The National Institute of Allergy and Infectious Diseases, part of the federal government’s National Institute of Health, issued new guidelines to health care providers and parents Thursday. They say peanut allergies can be curbed by introducing children to foods that contain the legume as young as early infancy. The new rules follow scientific research that showed introducing foods with peanuts during infancy can prevent future allergies.
The NIAID said peanut allergies are a growing health problem with no treatment or cure. It usually develops in childhood and remains into the adult years. In a 2010 survey, about 2% of U.S. children had a peanut allergy, which was more than four times the estimate in 1999.
The decision to rework the guidelines came after a trial of more than 600 infants found that regular peanut consumption until age 5 reduced the likelihood of an allergy by 81%.
“The (Learning Early About Peanut Allergy) study clearly showed that introduction of peanut early in life significantly lowered the risk of developing peanut allergy by age 5,” said Daniel Rotrosen, the director o NIAID’s Division of Allergy, Immunology and Transplantation.
Dr. Anthony Fauci, NIAID’s director, said people operated under the “incorrect assumption” that they should forbid their children from eating peanuts because they may be an allergy risk.

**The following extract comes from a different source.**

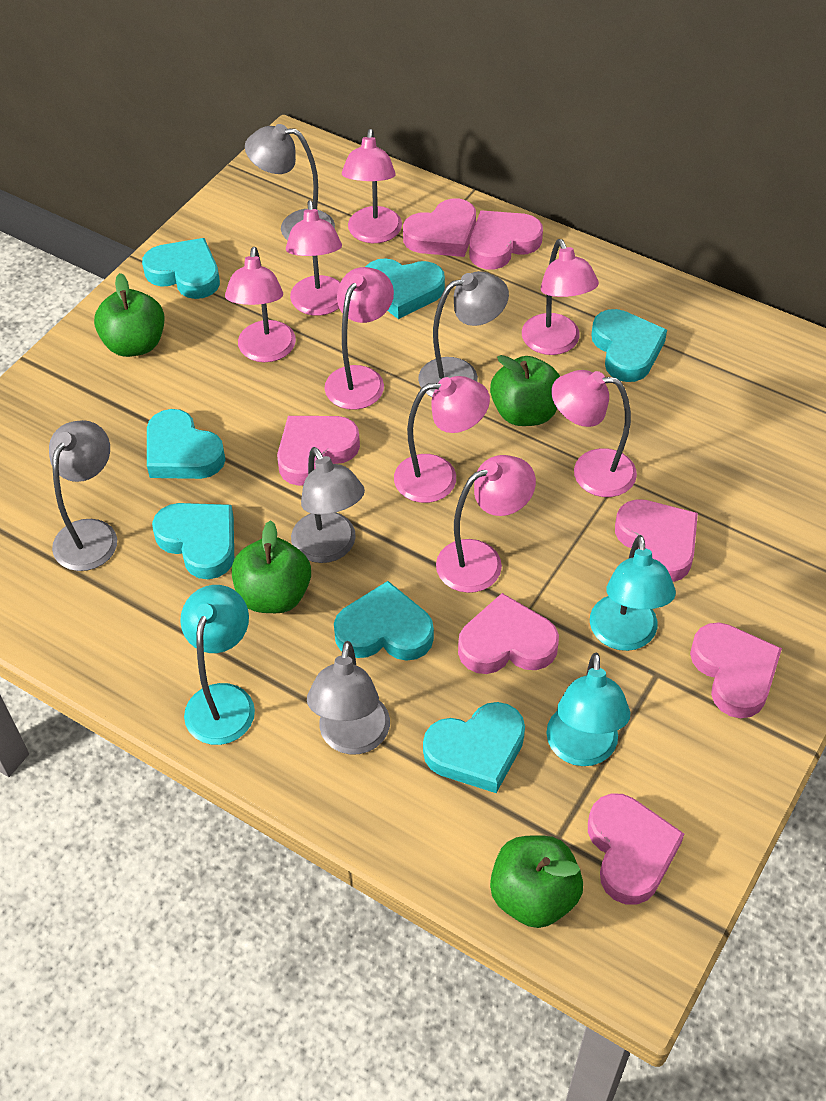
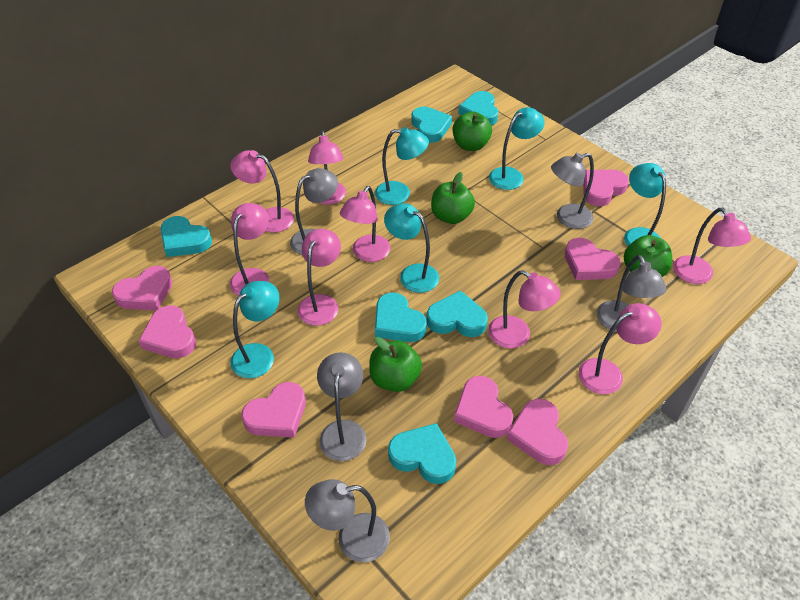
turquoise heart: 7 -> 6
turquoise lamp: 3 -> 5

“As it turns out, counter-intuitively, that works against the child,” he said.
Fauci said the new guidelines will “save lives and lower health care costs.”
“We expect that widespread implementation of these guidelines by health care providers will prevent the development of peanut allergy in many susceptible children and ultimately reduce the prevalence of peanut allergy in the United States,” he said.
The new guidelines are being embraced by the American Academy of Pediatrics, which put out recommendations 17 years ago that some families should avoid feeding children peanuts until they turn 3.
Dr. Scott Sicherer, a professor of pediatrics at Mount Sinai Hospital in New York City, represented AAP on the guidelines and helped write them. He said the 3-year rule was dropped in 2008 and was replaced by the guidance that feeding children peanut products early on is OK.
He encourages people to forget the old 3-year recommendation and follow the new guidelines. He asks parents to consult a doctor when picking a peanut food to feed their children and to be aware of choking.
The guidelines are based on whether a child has eczema or an egg allergy, good indicators of peanut allergies. Fauci suggests parents check with their doctor before moving forward with peanut foods.
The guidelines are as follows:
– For infants deemed a high risk for developing a peanut allergy, based on eczema or egg allergies, experts suggest feeding them food with peanuts as early as four to six months old.
– Infants with mild to moderate eczema should be introduced to peanuts at six months old.
– For babies without eczema or egg allergies, researchers say parents can start giving them peanut foods when they see fit.